The pensions industry faces an enormous challenge to understand how to communicate with this new generation of savers and NEST initiated a debate on how the industry might tackle this challenge with the launch of eight golden gules for talking about pensions in the context of auto-enrolment. The rules were developed following four years of research among people who will be affected by the reforms.
NEST's Golden Rules for communications:
- Keep it real: Use examples people can relate to and avoid abstract concepts.
- Rights not responsibility: Tell people what they're entitled to, not what they should be doing.
- Out with the old: Make pensions relevant to their lives now and don't focus on the details of retirement.
- One for all: Make it clear automatic enrolment is happening to most workers, not just them.

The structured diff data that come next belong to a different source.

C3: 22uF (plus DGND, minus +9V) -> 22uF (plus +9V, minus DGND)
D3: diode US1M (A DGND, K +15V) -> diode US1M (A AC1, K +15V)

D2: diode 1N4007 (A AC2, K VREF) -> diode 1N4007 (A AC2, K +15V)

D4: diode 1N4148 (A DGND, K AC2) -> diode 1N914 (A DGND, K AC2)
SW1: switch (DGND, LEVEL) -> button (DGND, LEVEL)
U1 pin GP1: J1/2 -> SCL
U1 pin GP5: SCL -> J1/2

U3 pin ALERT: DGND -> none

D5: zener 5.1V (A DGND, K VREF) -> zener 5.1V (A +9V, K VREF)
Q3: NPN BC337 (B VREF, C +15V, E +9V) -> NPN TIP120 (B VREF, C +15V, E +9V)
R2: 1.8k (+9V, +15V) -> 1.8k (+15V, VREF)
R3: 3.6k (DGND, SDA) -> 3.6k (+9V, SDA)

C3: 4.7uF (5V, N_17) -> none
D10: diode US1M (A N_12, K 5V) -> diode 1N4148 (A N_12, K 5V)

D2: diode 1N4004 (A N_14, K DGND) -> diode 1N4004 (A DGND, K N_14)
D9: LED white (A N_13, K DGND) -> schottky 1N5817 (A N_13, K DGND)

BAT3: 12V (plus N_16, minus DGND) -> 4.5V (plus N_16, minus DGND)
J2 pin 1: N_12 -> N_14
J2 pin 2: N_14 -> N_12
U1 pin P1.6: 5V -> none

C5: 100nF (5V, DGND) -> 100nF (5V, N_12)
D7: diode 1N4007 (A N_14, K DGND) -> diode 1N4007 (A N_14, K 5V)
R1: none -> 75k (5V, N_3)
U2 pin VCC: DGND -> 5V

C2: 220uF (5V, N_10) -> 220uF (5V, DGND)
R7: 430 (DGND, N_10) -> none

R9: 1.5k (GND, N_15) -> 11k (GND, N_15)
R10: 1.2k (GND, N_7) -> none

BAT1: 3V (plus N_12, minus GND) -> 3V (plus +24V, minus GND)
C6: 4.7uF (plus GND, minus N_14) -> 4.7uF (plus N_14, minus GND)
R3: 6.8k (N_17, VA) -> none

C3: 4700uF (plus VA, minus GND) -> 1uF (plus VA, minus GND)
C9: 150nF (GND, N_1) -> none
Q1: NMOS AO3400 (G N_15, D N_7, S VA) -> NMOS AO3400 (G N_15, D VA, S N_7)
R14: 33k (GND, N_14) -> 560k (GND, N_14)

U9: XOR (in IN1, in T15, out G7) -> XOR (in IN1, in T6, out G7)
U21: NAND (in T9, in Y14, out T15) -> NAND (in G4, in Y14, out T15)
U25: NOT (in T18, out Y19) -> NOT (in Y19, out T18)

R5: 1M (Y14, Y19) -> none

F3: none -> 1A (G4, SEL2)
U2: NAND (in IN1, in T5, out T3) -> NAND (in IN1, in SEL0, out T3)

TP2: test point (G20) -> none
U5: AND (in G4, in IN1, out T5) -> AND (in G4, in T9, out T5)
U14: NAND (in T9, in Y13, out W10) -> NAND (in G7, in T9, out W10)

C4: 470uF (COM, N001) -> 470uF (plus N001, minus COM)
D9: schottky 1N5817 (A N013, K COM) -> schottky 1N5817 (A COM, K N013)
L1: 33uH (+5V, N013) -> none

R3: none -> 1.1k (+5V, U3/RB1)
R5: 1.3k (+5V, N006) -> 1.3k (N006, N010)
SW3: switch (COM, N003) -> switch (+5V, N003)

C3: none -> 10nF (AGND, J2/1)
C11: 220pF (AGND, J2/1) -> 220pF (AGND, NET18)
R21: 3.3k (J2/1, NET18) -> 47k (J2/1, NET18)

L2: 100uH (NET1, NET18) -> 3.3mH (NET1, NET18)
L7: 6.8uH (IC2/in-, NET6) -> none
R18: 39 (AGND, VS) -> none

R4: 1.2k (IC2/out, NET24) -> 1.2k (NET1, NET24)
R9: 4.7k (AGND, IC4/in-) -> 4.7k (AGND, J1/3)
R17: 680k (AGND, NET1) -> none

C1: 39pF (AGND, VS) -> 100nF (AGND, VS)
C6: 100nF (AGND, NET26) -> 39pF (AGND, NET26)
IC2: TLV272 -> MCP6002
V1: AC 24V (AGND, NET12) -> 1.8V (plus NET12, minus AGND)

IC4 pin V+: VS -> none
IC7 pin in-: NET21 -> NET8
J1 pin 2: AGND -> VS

- Tell it like it is: Present the facts and avoid 'spin' – people want to make up their own minds.
- Give people control (even if they don't use it): Tell people about their choices and not that everything's done for them.
- Take people as you find them: Give people access to information that matches their knowledge and interest.
- Be constructive: Tell people about solutions, not problems or scare stories.
NEST chief executive Tim Jones said: "Automatic enrolment is designed to kick-start a saving revolution.
"NEST has spent a lot of time getting to know the new savers that pension reform will affect and our findings suggest clear communications are important if we want people to feel good about being in a pension.
"NEST's golden rules are based on extensive research into how people think and feel about their money and how they want pensions explained. This includes, for example, explaining that people have a right to a pension at work, rather than saying it's something they 'should' do.
"The rules aren't the only answer, but we hope they will be interesting to anyone who will be communicating with this new generation of savers."
Will Aitken, senior consultant at Towers Watson, added: "NEST's eight golden rules represent an excellent and overdue overhaul for pension communication ground rules. Some existing member communication could benefit from adopting the rules, particularly key features documents for contract-based schemes."